Dr. Ronald Hirsch: The outpatient cardiology shift is coming

It's only a matter of time before revenue-generating cardiology cases shift from hospitals to ASCs, a transition that has great implications for Medicare costs, according to Ronald Hirsch, MD, who wrote an analysis on the matter for the Healthcare Financial Management Association.

Eight takeaways from his paper:

1. CMS added 17 cardiac procedures, including left and right heart catheterization and cardiac angiography, to the list of ASC-approved procedures in 2019.

2. In 2016, outpatient hospital settings performed more than 523,000 cardiac catheterizations on Medicare beneficiaries using the CPT codes that are now approved for ASCs. This amounted to an estimated $682 million in Medicare payments.

3. Coronary angiography and interventions such as stent placements are often performed electively. Previously, Medicare required those types of testing to be performed in a hospital.

4. Peripheral vascular interventions were the only cardiovascular procedures permitted in ASCs last year, and Medicare billed just 31 surgery centers for the procedures.

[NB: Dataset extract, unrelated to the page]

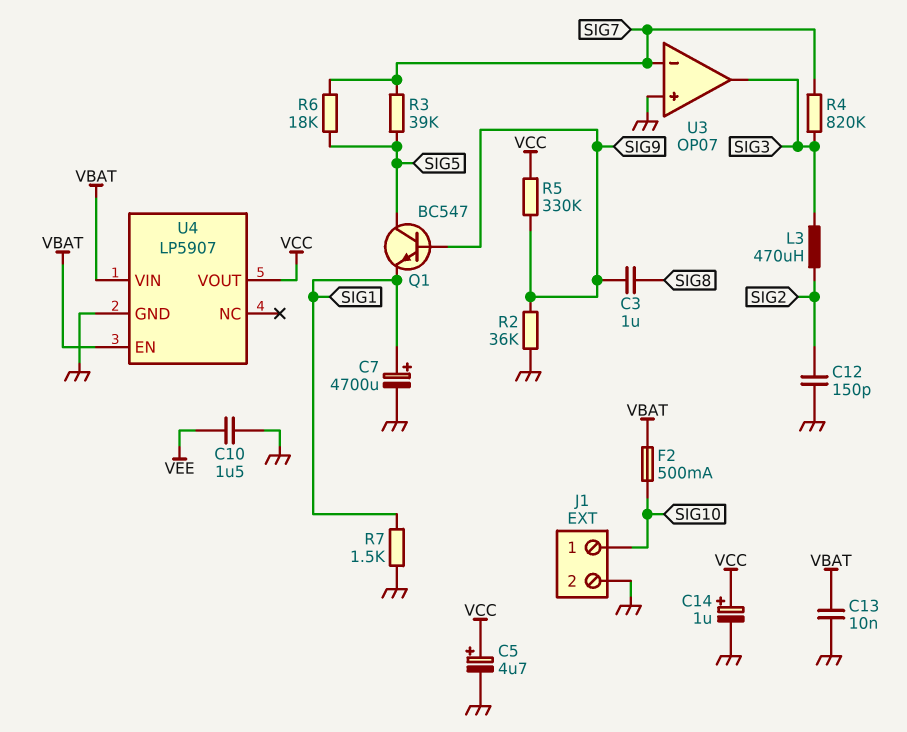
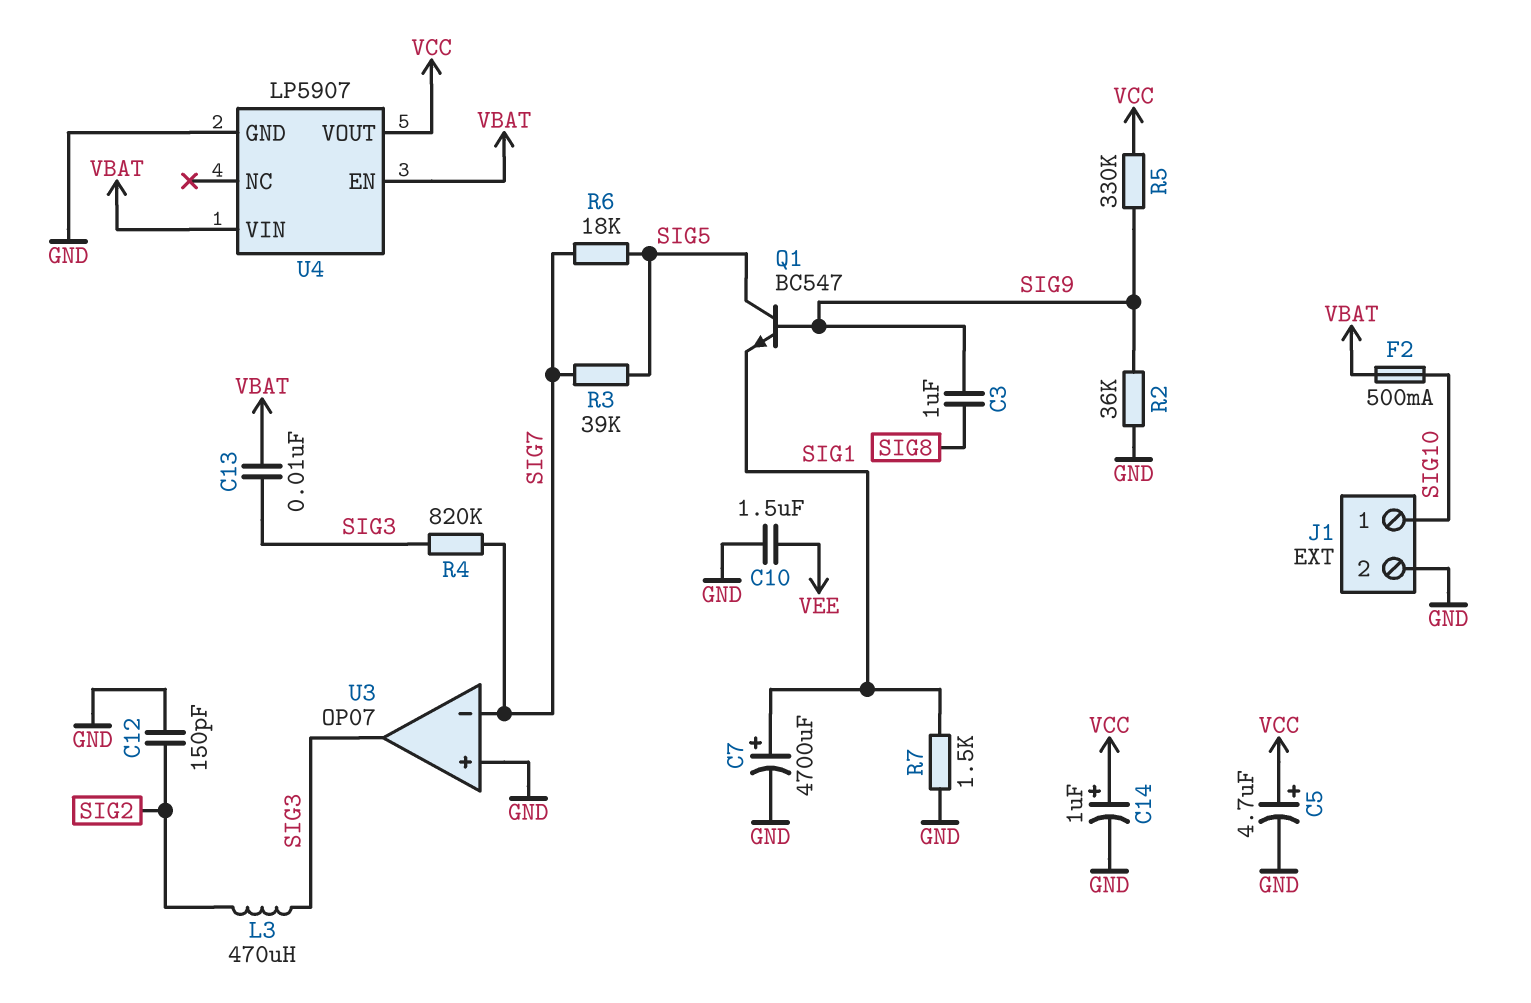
C13: 10nF (GND, VBAT) -> 10nF (SIG3, VBAT)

5. The freedom to perform cardiac catheterization and angiography in ASCs may lead more centers to add those offerings to their services. Additionally, Dr. Hirsch said, it creates reason for cardiologists to consider investing in ASCs.

6. Large cardiology groups could stand to gain from having at least one physician performing elective procedures at ASCs, according to Dr. Hirsch.

7. Dr. Hirsch cautioned that CMS' additions could incentivize a physician to perform elective coronary angiography at an ASC and then schedule a stent at the hospital. By doing so, physicians could capture a second professional fee.

8. CMS' approvals could decrease or increase Medicare costs, depending on a case's circumstances, according to Dr. Hirsch. The decision also has serious implications for hospital finances.

"The financial implication [of] CMS's new ruling for both hospitals and the Medicare program bear close consideration," Dr. Hirsch said. "Clearly, hospitals would take a major financial hit if such testing were to shift from hospitals to predominantly ASCs."